Triggered by what it said were extremely restrictive suspension conditions imposed on students in the aftermath of the protest, the letter calls attention to problems in the university’s disciplinary procedures, particularly in the context of UC Berkeley students Zach Bowin and Angela Miller.
In a nine-page letter to the chancellor and Academic Senate Chair Christopher Kutz, the two governing entities of the campus, ACLU staff attorney Julia Mass detailed how the interim suspensions imposed on Bowin and Miller stood out as examples of abuse of university authority and violation of the students’ constitutional rights.
Mass asked the university to “immediately take steps to change its policies and procedures to address these concerns.”
According to Bowin and Miller’s attorney, UC Berkeley Law School lecturer Steve Rosenbaum, Kutz sent an e-mail reply to the ACLU saying he wanted Berkeley’s Code of Conduct to be the “gold standard” for student conduct codes.
On Wednesday, the Student Affairs Committee of the Academic Senate conducted proceedings involving the student suspensions.
Rosenbaum called it “a good sign.”
Bowin and Miller were two of eight protesters arrested following a demonstration outside the chancellor’s house against budget cuts, fee hikes and furloughs.
The chancellor and his wife said they were frightened when windows, lights and planters were smashed, and incendiary objects were thrown at the building.
The protesters were charged with rioting, threatening an education official, attempted burglary, attempted arson of an occupied building, felony vandalism and assault with a deadly weapon on a police officer.
Although the District Attorney’s office later dismissed the charges, Bowin and Miller were placed on interim suspension for their participation in an on-campus demonstration.
The ACLU letter charged “that while the charges against them, if proven, would certainly warrant disciplinary action, the interim suspensions were issued without a pre-suspension hearing and without regard for the purpose and limits of interim suspensions.”
According to the ACLU, although the interim suspensions received by Bowin and Miller included charges, there were no specific facts or evidence in support of them.
Both students missed final examinations and were banned from entering any part of the Berkeley campus or communicating with any member of the university community, about any subject, on or off campus, whether in person, on the telephone, or by e-mail.
For Miller, who lived in student housing, the suspension also meant immediate eviction from her university-leased co-op apartment “prior to any opportunity to respond to the charges against her.”
Bowin testified at one of his hearings that he thought “he was joining a peaceful protest and did not commit or approve of any acts of violence.”
Citing the “limited information” available and his excellent student record, the hearing panel dismissed his charges entirely in February.

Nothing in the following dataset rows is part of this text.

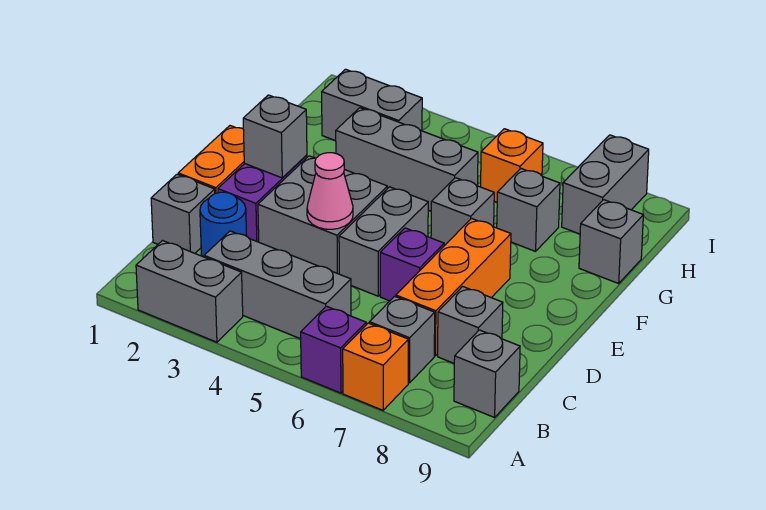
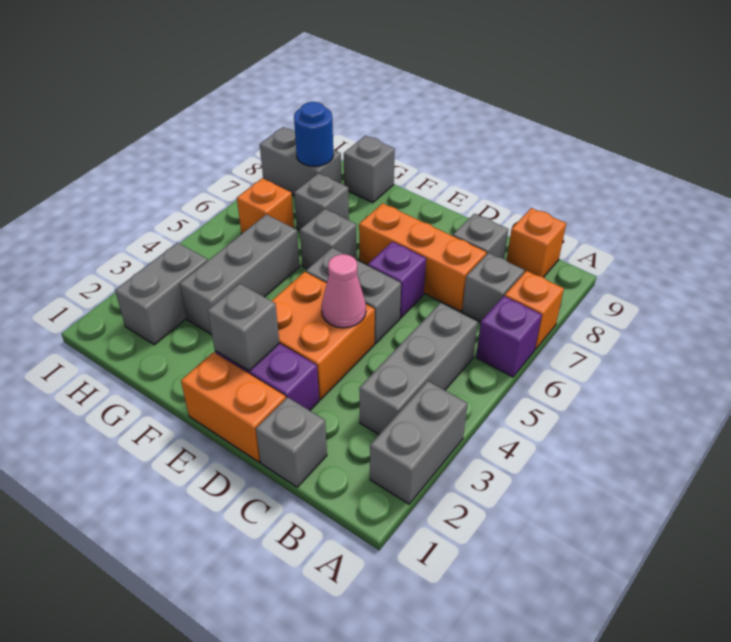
grey brick B9 level 1 -> orange brick B9 level 1
blue round brick C2 level 1 -> blue round brick H8 level 2
grey brick D3:E4 level 1 -> orange brick D3:E4 level 1

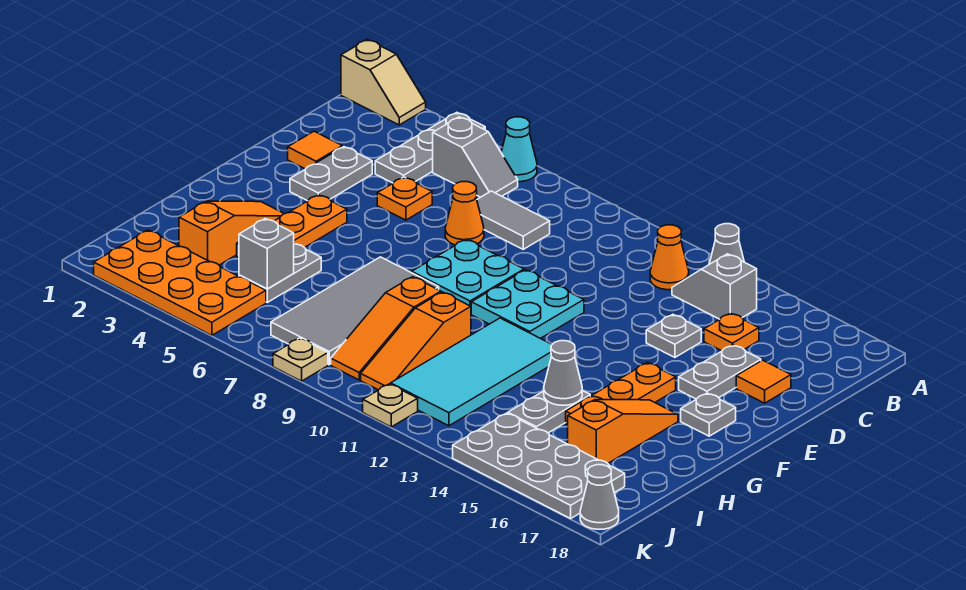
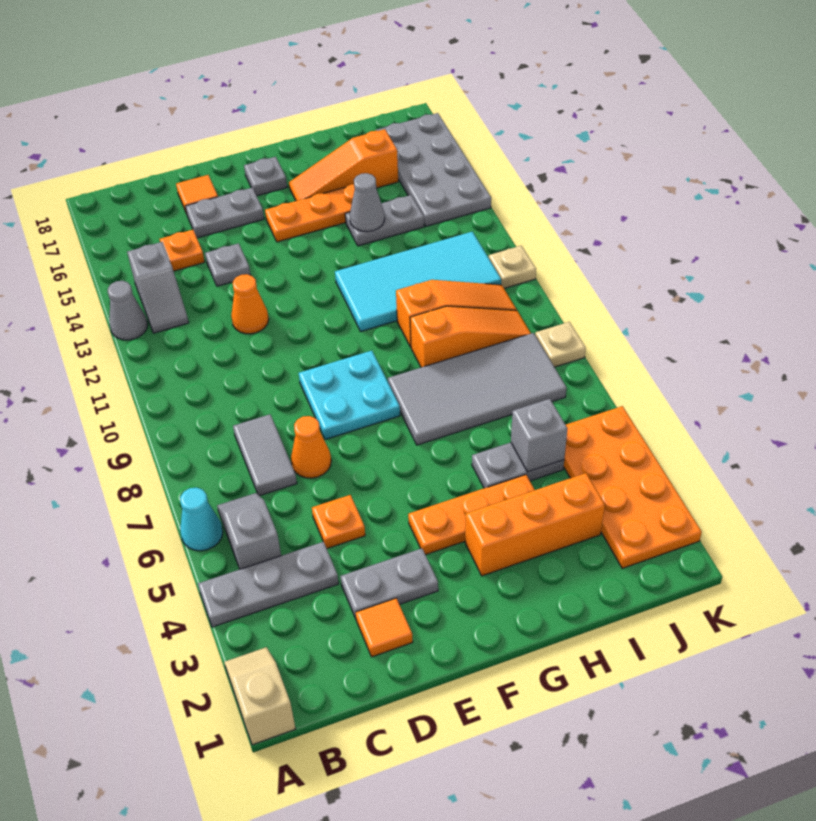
orange cone B12 level 1 -> orange cone D12 level 1
cyan plate E10:F11 level 1 -> none
orange slope G3:I3 level 1 top I -> orange brick G3:I3 level 1
grey cone K18 level 1 -> none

Although he was very quickly let back on campus, Miller’s story was a different one altogether.
The panel report indicated that her “commitment to [her studies] was not clear, and concluded that her failure to show remorse did not fit with her claims to be anti vandalism and violence.
Miller still has charges pending against her and can come onto campus only for classes.
She can arrive 15 minutes ahead of time and leave 15 minutes after class and is not allowed to go to libraries, cafes or events on campus.
Rosenbaum said Miller received additional charges from the university in mid-February for violating her interim suspension because she attended an on-campus student conduct forum.
Miller’s conduct hearing has been set for May 7 at the earliest.
“Part of that is because we filed a grievance on her behalf because the university was unfairly applying its own policy,” Rosenbaum said, adding that the conditions of interim suspension were overly broad and tantamount to punishment.
Campus Counsel Mark Smith said that although he couldn’t comment about individual student cases or complaints about disciplinary procedures because of the ongoing student conduct process, he “would be looking at some of the cases and planned to re-write the Student Conduct Code in the forthcoming months.”
“I’ll be looking at suggestions and case references made in the ACLU letter,” he said. “I certainly don’t agree with a lot of the complaints, but we always think there is room for improvement.”
“They say that, but what are they doing about it?” Rosenbaum responded.
Smith said the April 6 letter was the first time the ACLU had contacted the university about their concerns regarding the suspensions.
“We have certainly had correspondence with the students’ lawyers about some of the same concerns,” he said.
Rosenbaum said that ACLU staff attorney Michael Risher had contacted the university right after the December incident to express concern that, in the absence of specific evidence surrounding the case, the actions taken by UC police might have violated the protesters’ constitutional rights.
“They have been weighing in since then,” Rosenbaum said. “Once the ACLU speaks, people listen.”